The most complete and up-to-date overview available of an art form born some forty years ago and now ubiquitous internationally.

Video art has moved from brief showings on tiny screens in alternative art spaces to dominance in international exhibitions and artistic events, in which vast video installations sometimes occupy factory-sized buildings or video projections take over the walls of an entire city block. It embraces all the significant art ideas and forms of recent times—from Abstract, Conceptual, Minimal, Performance, and Pop to photography and film.

Abundantly illustrated with frames and sequences, this updated edition offers a history of the medium from its early practitioners, such as Bruce Nauman and Vito Acconci, who used the video camera as an extension of their own bodies, through the vast array of conceptual, political, personal, and lyrical installations of the 1980s and 1990s by Gary Hill, Bill Viola, Inigo Manglano-Ovalle, Mary Lucier, Michal Rovner, and others up to the present day.

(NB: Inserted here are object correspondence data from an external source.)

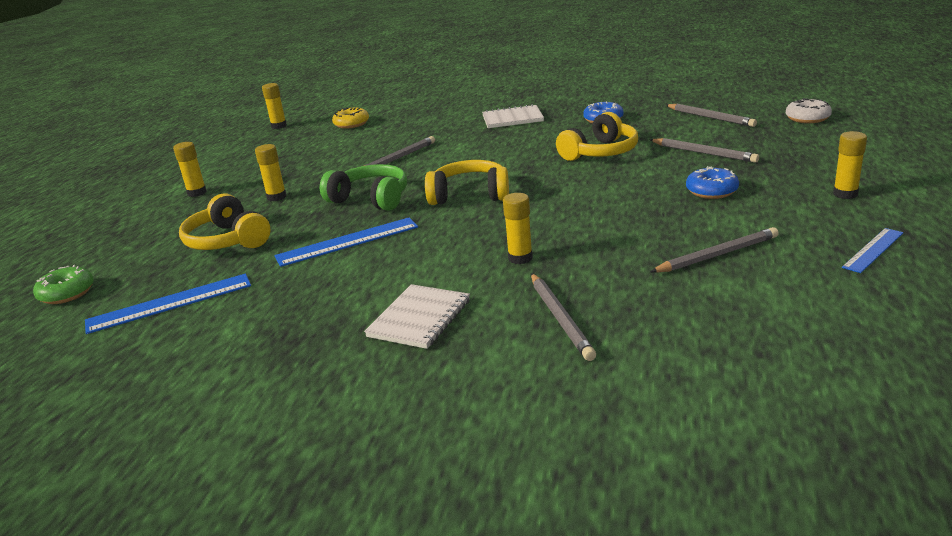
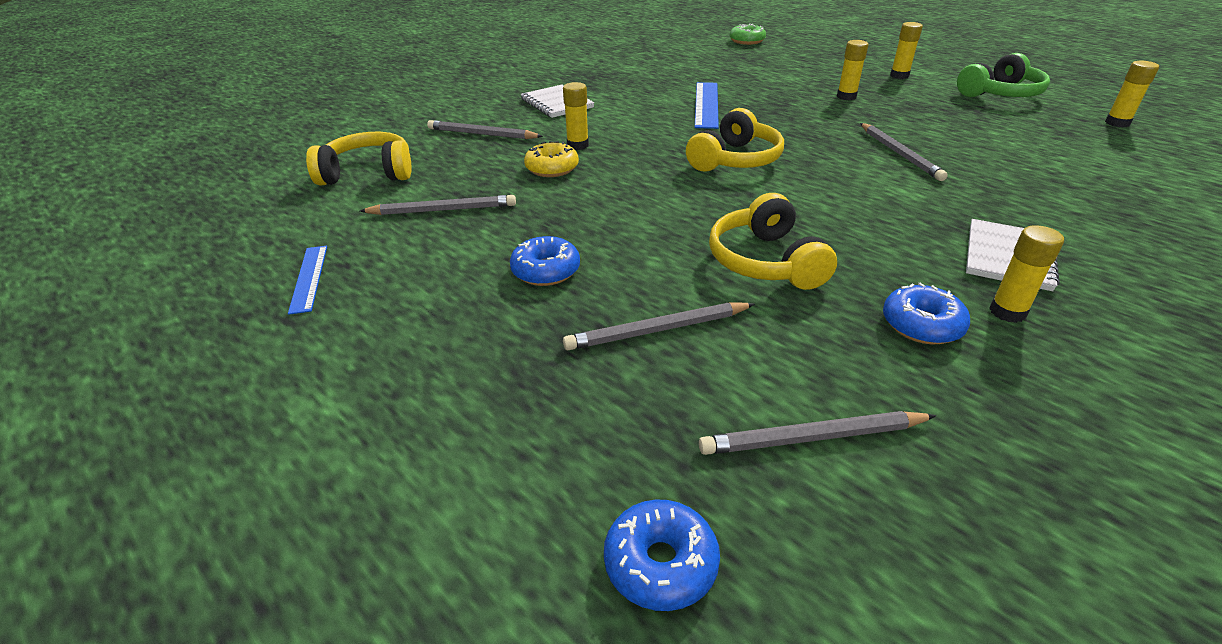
camera: 120 degrees right, 10 degrees up
(170, 303) = (691, 58): blue ruler -> none
(228, 240) = (770, 76): yellow headphones -> yellow headphones (368, 173)
(351, 124) = (1088, 157): yellow donut -> yellow donut (552, 168)
(370, 199) = (788, 124): green headphones -> green headphones (1000, 94)
(717, 255) = (442, 210): grey pencil -> grey pencil turned 105 degrees counterclockwise
(807, 118) = (660, 563): white donut -> blue donut
(845, 194) = (393, 346): yellow glue stick -> yellow glue stick (1007, 312)

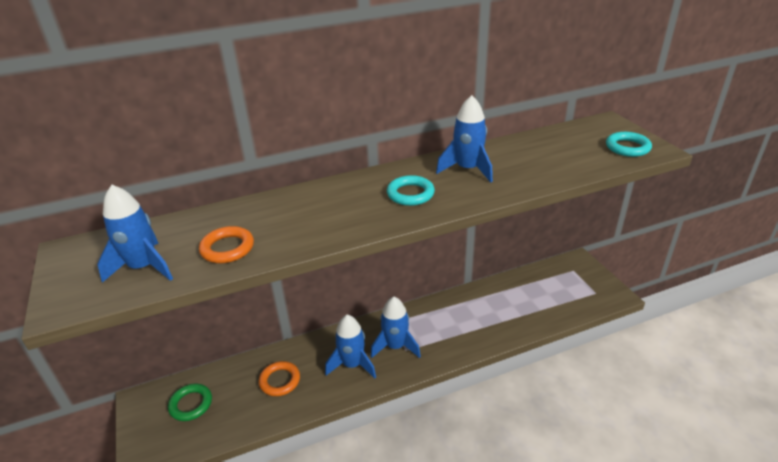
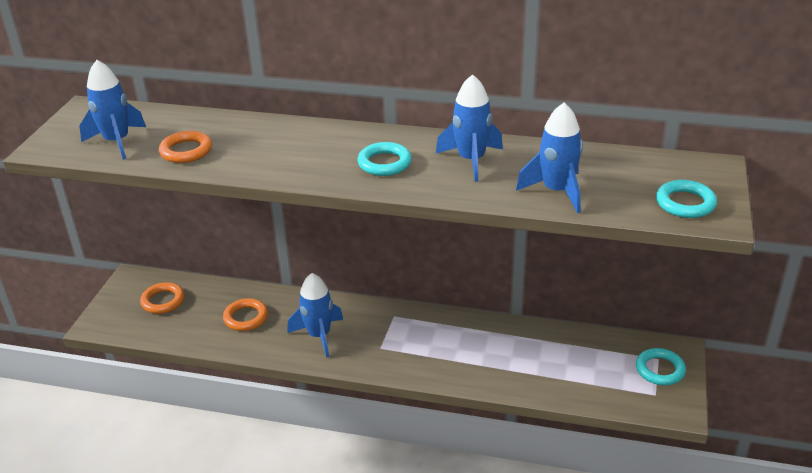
camera: 35 degrees right, 0 degrees up
(191, 404) = (163, 301): green ring -> orange ring
(395, 346) = (374, 339): blue rocket -> blue rocket (557, 191)
(581, 276) = (660, 370): none -> turquoise ring

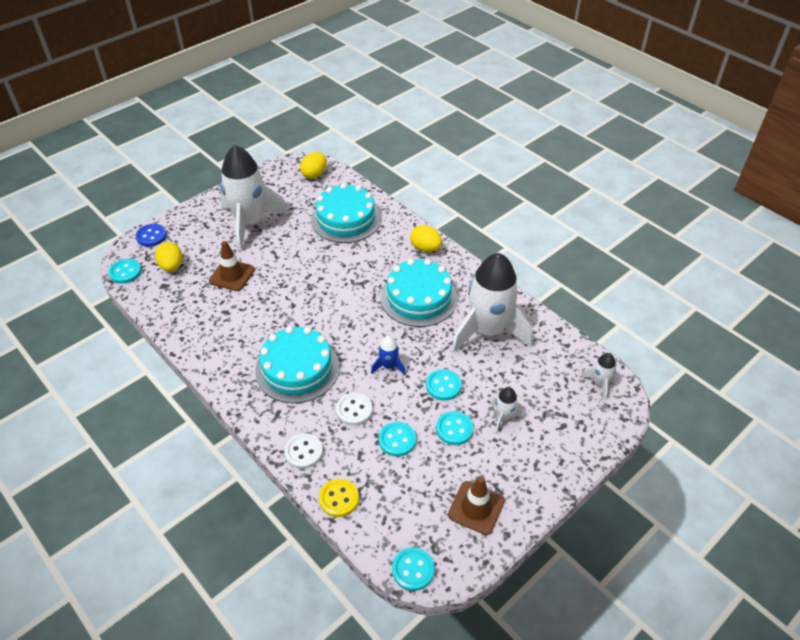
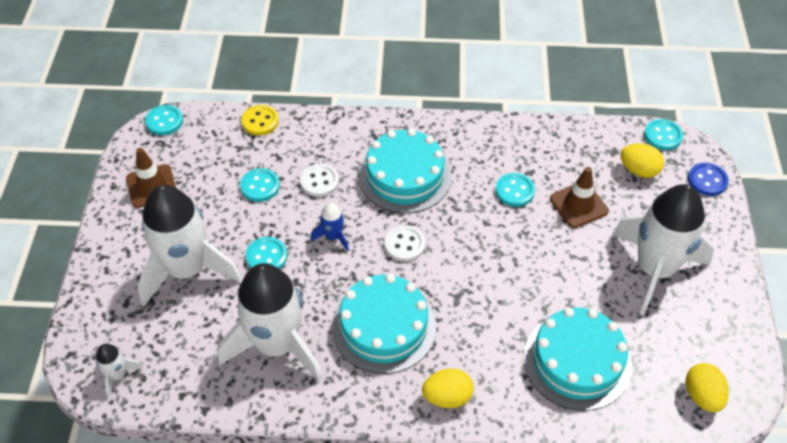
camera: 135 degrees right, 5 degrees up
(304, 452) = (321, 128): white button -> white button (404, 244)
(454, 429) = (221, 228): turquoise button -> turquoise button (514, 191)
(503, 417) = (187, 270): white rocket -> white rocket, size x2.40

A new chapter, "Video Ascending," explores the recent use of video in what might be called "the new cinematics"—not only multi-screen installations mixing sound and visuals but also immersive environments, including Virtual Reality, and alternative sculpture that combines solid forms with moving images. 383 illustrations, 296 in color.

Contributors

Michael Rush

Author

Michael Rush‘s writings on video, film, and other media appear regularly in international newspapers and journals. He is Director of the Eli and Edythe Broad Art Museum at Michigan State University.